# chiusura per periodo di riposo



## MaB65

Salve.
Avrei bisogno di tradurre, per una struttura ricettiva di tipo bed and breakfast, 
la frase 
"e rimane chiuso per il riposo annuale dal 20 dicembre al 20 gennaio" 
(oppure "e rimane chiuso ogni anno per riposo dal 20 dicembre al 20 gennaio").

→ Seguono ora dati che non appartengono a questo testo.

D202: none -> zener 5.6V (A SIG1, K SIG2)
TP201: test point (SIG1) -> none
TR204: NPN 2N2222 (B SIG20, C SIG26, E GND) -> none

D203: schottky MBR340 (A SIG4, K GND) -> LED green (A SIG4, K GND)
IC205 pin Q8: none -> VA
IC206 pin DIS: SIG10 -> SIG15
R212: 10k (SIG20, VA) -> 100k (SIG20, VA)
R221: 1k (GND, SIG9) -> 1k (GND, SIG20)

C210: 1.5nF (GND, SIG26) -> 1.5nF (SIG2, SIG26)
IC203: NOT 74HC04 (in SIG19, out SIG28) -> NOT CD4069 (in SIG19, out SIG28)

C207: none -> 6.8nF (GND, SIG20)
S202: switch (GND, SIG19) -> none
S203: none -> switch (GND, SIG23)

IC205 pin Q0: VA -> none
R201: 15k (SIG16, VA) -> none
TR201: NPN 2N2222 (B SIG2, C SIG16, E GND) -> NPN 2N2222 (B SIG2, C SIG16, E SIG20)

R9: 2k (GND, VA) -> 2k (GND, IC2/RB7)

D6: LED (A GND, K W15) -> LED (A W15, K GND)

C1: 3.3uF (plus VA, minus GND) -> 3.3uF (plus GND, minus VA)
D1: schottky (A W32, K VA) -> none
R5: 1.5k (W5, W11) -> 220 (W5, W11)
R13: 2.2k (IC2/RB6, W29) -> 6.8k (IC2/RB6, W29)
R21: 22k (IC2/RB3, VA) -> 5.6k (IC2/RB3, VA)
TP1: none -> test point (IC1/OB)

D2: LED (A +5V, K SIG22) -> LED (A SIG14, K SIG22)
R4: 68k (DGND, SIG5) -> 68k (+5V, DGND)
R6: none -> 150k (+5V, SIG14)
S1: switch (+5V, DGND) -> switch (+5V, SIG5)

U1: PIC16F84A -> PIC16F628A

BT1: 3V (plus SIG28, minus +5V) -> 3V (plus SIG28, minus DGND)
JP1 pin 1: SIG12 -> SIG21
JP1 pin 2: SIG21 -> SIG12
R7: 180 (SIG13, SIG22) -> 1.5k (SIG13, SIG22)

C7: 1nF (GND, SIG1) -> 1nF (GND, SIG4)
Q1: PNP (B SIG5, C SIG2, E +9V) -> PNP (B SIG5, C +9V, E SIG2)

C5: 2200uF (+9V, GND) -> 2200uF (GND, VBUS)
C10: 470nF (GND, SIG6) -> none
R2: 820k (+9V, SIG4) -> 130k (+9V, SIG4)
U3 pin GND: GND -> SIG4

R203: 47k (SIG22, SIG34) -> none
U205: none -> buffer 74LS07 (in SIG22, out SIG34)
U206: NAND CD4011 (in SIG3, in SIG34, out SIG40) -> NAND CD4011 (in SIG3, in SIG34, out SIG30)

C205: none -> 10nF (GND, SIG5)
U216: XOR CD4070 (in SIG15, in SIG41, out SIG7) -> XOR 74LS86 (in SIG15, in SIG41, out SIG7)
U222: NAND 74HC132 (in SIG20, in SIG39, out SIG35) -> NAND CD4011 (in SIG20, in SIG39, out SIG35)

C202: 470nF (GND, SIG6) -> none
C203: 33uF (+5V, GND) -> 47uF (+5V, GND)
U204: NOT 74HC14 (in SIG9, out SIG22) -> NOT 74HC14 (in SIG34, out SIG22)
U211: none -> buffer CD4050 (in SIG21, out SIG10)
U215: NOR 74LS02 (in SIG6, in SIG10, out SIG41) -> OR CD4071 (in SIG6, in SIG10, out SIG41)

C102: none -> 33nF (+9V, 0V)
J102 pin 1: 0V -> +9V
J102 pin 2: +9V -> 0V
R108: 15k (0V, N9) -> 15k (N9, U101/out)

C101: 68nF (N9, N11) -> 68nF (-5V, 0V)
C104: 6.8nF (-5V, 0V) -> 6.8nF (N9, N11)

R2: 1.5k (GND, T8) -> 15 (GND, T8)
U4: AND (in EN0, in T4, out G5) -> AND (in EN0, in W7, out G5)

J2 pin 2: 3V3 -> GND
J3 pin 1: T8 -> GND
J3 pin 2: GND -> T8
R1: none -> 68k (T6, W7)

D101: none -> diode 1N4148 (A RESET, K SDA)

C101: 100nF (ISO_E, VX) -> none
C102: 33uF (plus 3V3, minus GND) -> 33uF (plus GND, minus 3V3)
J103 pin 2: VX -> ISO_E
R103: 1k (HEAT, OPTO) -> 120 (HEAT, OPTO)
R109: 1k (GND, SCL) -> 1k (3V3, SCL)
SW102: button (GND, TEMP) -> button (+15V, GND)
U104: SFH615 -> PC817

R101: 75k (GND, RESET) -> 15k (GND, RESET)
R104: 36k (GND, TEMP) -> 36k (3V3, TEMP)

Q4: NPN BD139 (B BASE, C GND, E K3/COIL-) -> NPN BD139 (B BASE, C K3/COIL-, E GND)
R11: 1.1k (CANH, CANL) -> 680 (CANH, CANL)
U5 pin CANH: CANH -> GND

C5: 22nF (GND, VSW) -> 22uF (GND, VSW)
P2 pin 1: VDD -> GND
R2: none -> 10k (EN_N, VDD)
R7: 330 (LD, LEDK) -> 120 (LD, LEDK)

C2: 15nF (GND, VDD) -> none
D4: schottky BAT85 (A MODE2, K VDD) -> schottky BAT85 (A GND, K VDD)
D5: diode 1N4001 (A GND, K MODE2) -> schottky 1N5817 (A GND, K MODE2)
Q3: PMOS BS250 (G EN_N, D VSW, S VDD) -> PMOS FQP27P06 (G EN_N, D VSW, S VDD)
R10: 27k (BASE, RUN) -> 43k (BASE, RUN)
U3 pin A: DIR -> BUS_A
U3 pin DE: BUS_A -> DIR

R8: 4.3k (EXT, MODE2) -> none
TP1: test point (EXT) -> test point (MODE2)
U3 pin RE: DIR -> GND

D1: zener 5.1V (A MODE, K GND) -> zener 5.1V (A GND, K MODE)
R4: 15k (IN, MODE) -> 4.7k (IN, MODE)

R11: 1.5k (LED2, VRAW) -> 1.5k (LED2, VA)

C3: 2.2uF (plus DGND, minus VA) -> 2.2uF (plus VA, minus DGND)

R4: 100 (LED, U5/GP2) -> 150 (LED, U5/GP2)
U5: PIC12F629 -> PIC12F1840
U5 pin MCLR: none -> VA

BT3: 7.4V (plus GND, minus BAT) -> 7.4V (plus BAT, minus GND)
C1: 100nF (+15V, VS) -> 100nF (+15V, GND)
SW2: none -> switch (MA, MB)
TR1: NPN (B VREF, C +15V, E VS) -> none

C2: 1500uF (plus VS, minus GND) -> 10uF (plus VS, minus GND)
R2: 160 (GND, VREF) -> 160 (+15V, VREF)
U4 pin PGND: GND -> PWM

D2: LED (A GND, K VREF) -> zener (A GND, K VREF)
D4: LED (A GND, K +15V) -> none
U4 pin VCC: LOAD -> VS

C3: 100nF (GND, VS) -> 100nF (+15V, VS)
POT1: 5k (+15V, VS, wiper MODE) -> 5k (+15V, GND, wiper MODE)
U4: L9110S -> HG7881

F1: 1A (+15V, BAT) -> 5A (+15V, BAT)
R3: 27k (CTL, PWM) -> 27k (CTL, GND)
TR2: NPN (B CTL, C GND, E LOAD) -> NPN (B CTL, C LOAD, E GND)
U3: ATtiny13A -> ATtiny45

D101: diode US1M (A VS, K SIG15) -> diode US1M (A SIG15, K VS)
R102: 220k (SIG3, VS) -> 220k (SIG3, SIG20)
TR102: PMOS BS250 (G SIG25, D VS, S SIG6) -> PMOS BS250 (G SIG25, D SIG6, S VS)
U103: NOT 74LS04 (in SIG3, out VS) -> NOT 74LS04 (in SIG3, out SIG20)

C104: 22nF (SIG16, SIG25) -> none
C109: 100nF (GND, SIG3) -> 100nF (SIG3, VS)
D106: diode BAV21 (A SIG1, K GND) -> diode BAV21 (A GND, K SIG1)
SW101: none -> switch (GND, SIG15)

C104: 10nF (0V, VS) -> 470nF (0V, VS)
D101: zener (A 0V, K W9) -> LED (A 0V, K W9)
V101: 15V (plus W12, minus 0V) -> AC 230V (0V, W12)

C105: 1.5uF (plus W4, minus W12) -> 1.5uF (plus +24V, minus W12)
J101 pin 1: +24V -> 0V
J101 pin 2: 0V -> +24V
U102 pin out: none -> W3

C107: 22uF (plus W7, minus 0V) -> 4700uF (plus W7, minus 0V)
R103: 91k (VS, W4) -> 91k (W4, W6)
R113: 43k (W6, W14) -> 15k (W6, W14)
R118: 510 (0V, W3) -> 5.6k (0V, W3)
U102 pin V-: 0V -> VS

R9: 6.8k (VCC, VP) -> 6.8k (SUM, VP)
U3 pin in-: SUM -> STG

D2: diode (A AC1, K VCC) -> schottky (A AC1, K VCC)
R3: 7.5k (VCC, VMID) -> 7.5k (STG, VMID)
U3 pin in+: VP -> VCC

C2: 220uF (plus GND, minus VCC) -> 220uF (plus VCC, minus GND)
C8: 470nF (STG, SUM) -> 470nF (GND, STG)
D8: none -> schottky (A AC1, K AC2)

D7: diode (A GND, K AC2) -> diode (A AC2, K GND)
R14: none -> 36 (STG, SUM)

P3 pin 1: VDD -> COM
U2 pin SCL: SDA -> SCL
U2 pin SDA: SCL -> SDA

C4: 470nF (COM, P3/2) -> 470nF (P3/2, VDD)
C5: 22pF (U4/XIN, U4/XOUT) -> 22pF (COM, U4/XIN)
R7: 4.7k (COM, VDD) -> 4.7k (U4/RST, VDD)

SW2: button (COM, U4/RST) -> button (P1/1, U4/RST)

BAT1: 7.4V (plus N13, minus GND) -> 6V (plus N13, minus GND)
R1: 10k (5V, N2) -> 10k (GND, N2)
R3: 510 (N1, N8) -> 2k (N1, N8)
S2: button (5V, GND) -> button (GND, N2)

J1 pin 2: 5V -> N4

Grazie in anticipo a chi vorra' aiutarmi.


----------



## Paulfromitaly

E tu come lo tradurresti?


----------



## MaB65

Paulfromitaly said:


> E tu come lo tradurresti?



Veramente io non saprei dove mettere le mani, 
anche perche' in francese sono autodidatta, 
e se scrivo come minimo manco sistematicamente tutti gli accenti. 
I committenti del sito 
hanno fatto fare a suo tempo una traduzione "professionale" del grosso dei testi, 
ma quando si tratta di piccole modifiche 
(come questa dell'aggiunta dell'indicazione del periodo di chiusura) 
fanno ricorso - orrore, orrore! - al traduttore automatico di Google, 
io mi ribello... pero' ovviamente non ho da spendere per le traduzioni.
Grazie.


----------



## matoupaschat

È sempre bello essere sinceri .
"Fermé pour congés annuels du 20 décembre au 20 janvier". Non è necessario precisare _ogni anno_, dato che il riposo è _annuale_.
Ciao MaB65 .


----------



## MaB65

matoupaschat said:


> È sempre bello essere sinceri .
> "Fermé pour congés annuels du 20 décembre au 20 janvier". Non è necessario precisare _ogni anno_, dato che il riposo è _annuale_.
> Ciao MaB65 .



Merci bien!


----------



## Valpolicello

ps : se hai dei dubbi sugli accenti delle parole francesi, scrivi tutto in maiuscolo : al contrario dell'italiano, non saranno obbligatori in questo caso, salvandoti una buona percentuale di errori grammaticali...

sauvée = SAUVEE


----------